ABSTRACT

Wake For Susan is McCarthy’s first known published work. It appeared in the October 1959 edition of The Phoenix, the literary supplement of Orange and White, the magazine published by the University of Tennessee. Not surprisingly it has received very little critical consideration. It is not commercially available¹ and most critics tend to assume that it will be little more than typical undergraduate juvenilia. I have found only two who have paid it serious attention. Rick Wallach and Dianne Luce both deal with it in essays contributed to Myth, Legend, Dust.
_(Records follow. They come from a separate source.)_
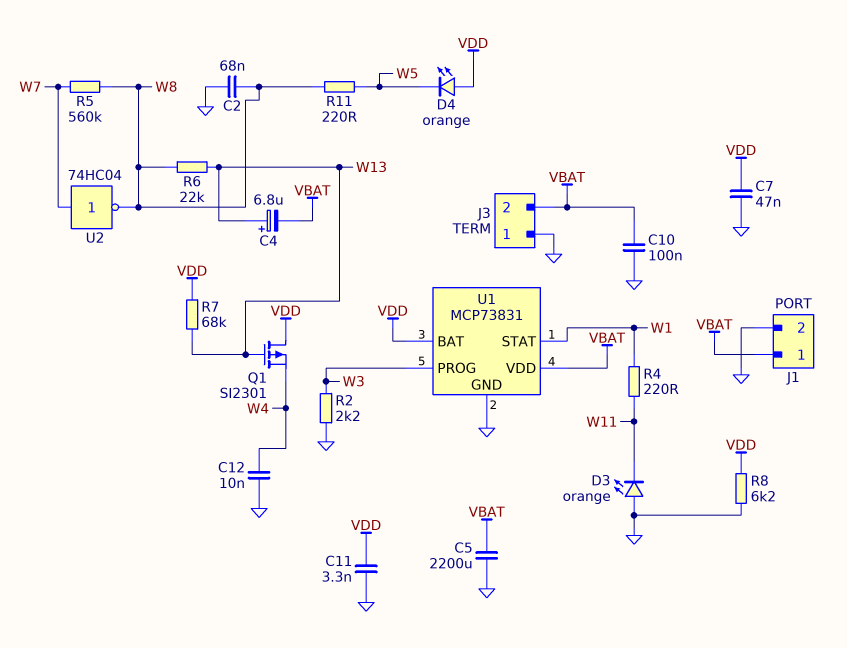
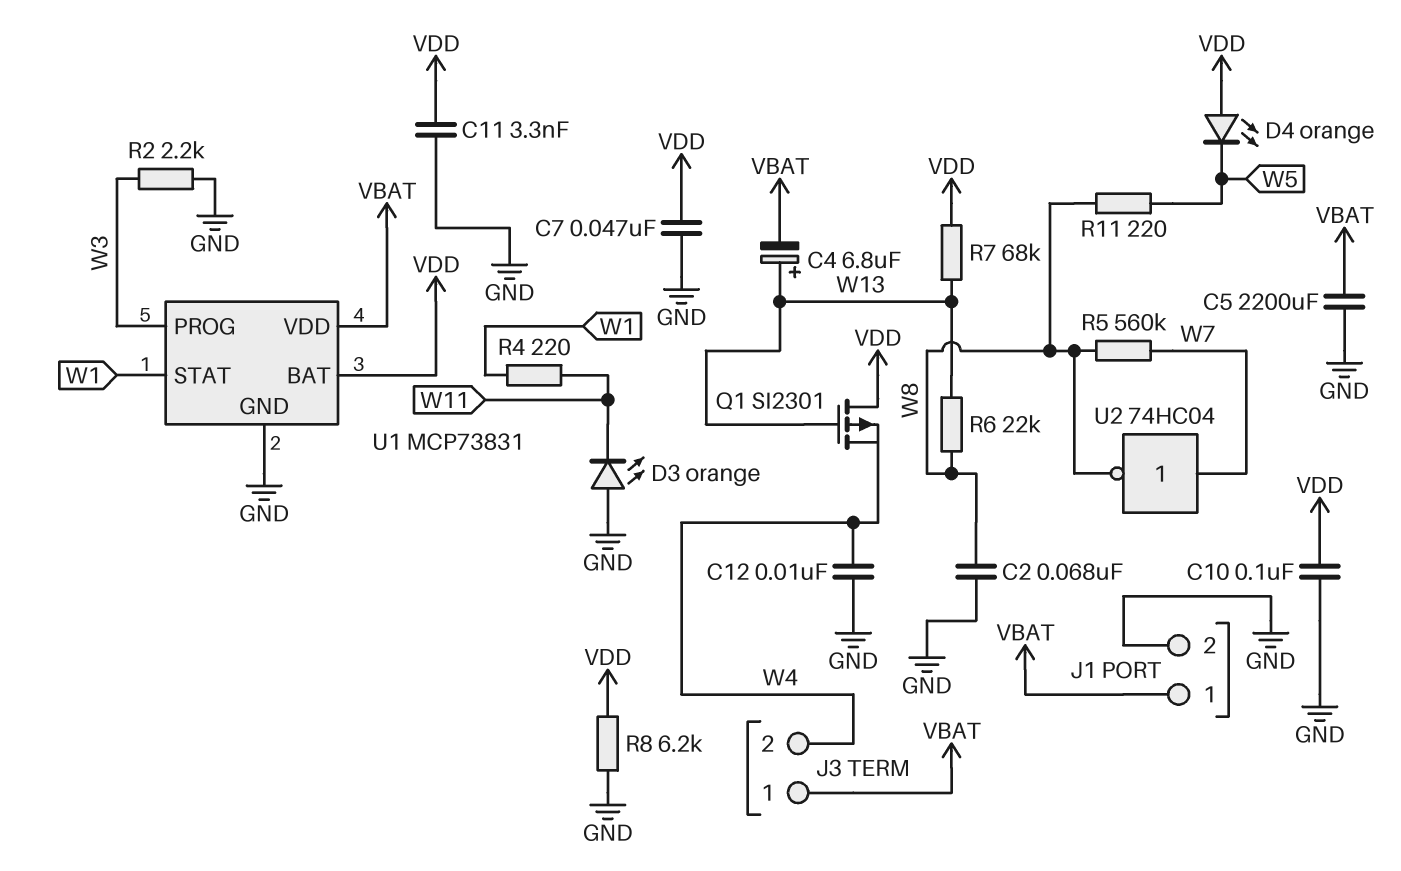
C10: 100nF (GND, VBAT) -> 100nF (GND, VDD)
J3 pin 1: GND -> VBAT
J3 pin 2: VBAT -> W4

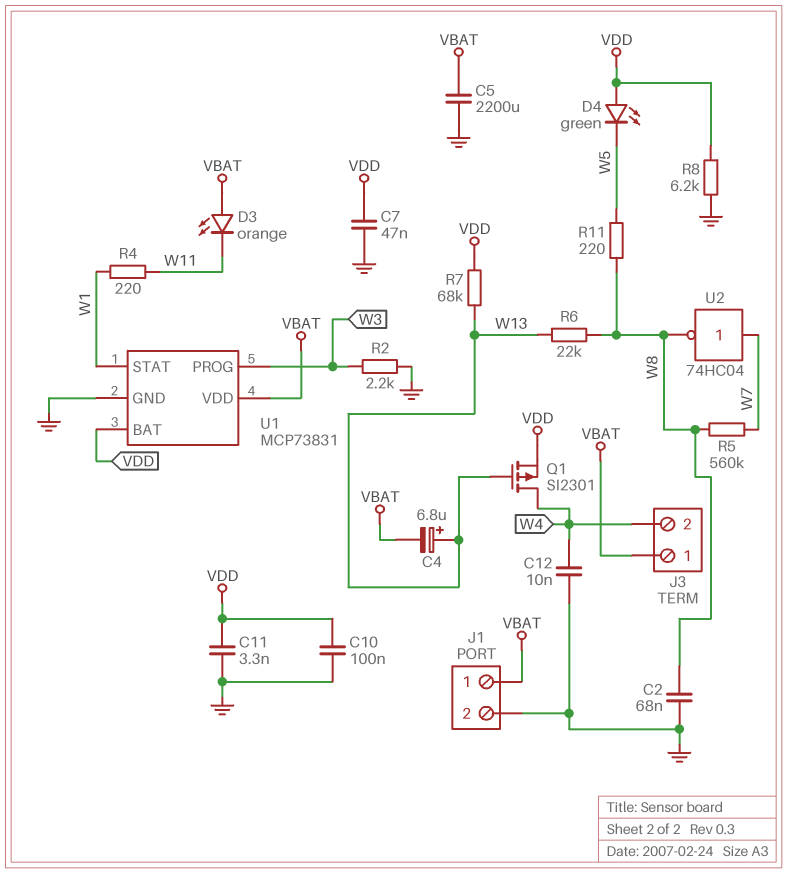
D3: LED orange (A GND, K W11) -> LED orange (A VBAT, K W11)
D4: LED orange (A VDD, K W5) -> LED green (A VDD, K W5)
Q1: PMOS SI2301 (G W13, D VDD, S W4) -> PMOS SI2301 (G W13, D W4, S VDD)

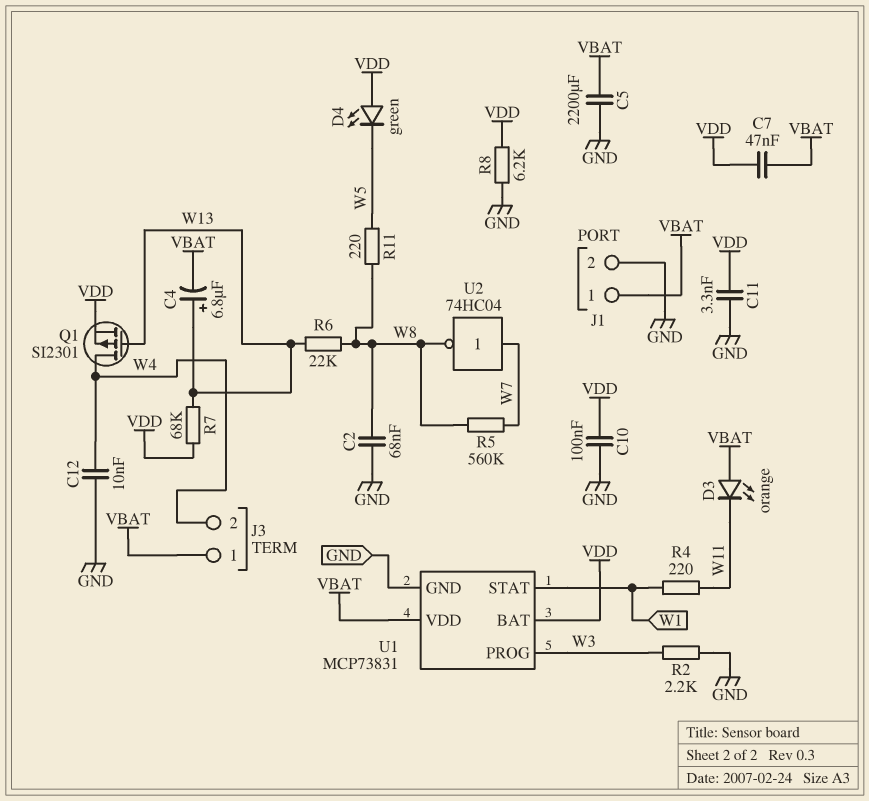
C7: 47nF (GND, VDD) -> 47nF (VBAT, VDD)

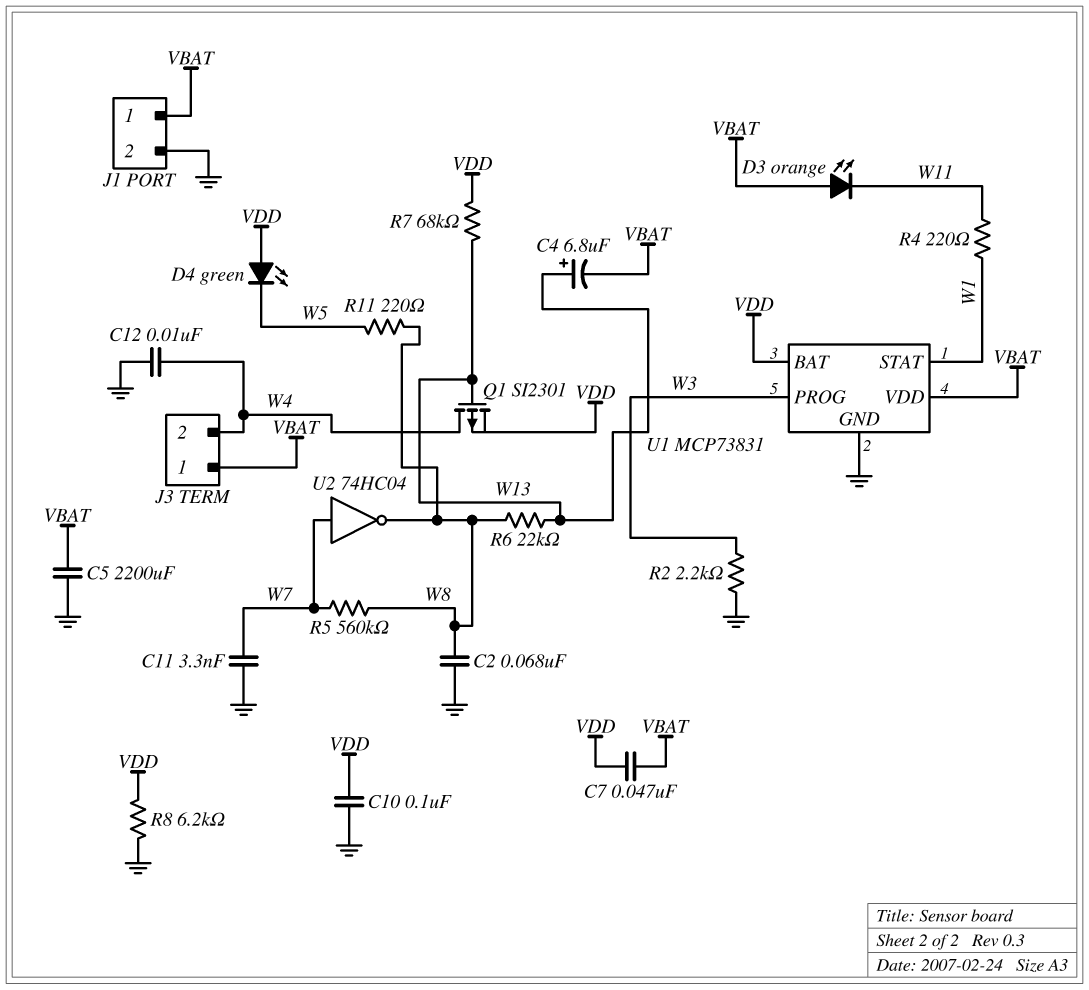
C11: 3.3nF (GND, VDD) -> 3.3nF (GND, W7)

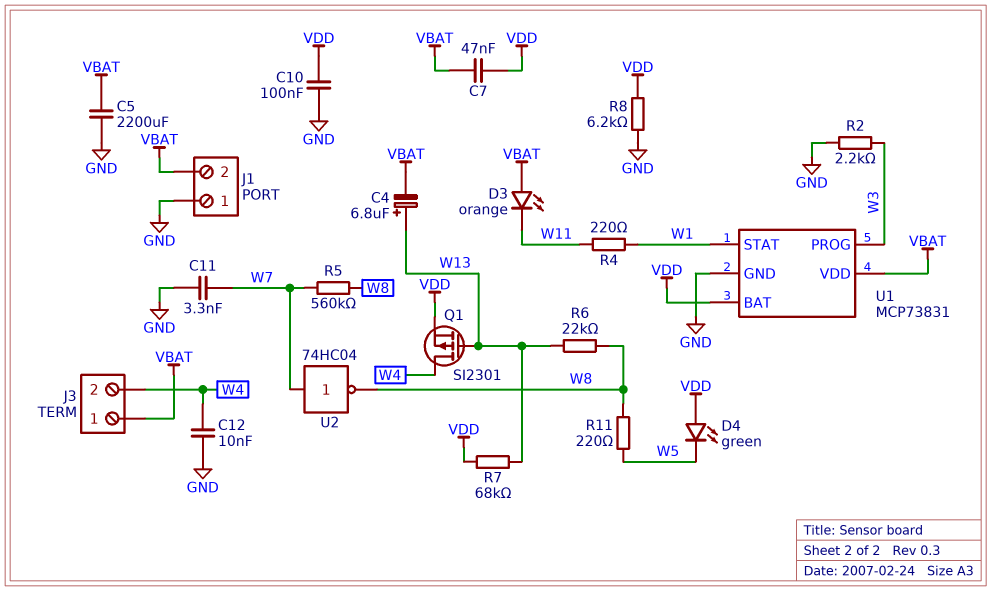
C2: 68nF (GND, W8) -> none
J1 pin 1: VBAT -> GND
J1 pin 2: GND -> VBAT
Wallach is rather dismissive of the story, finding that it “blurs the line between nostalgia and sentimentality on several occasions.”² In my view it is the protagonist, Wes, who displays sentimentality; the complexity of “voice” in the story, clearly identified by Luce, enables us to “read” McCarthy rather differently from Wes. Luce is generally more appreciative of the story and sees it as a metaphor for “the artist’s creative awakening.”³

In fact McCarthy was 26 when the story was published, and had spent the previous four years in the USAF, during which time he had embarked on that process of self-education that was to make him familiar with an extraordinarily wide range of literature and ideas. In my view the story is cleverly conceived and uses language and metaphor in ways that are both vivid and economical. It also contains themes that are to appear in McCarthy’s more extended texts and which, indeed, run through his work as a whole. I

therefore consider it worth while devoting attention to this story and to its companion of the following year.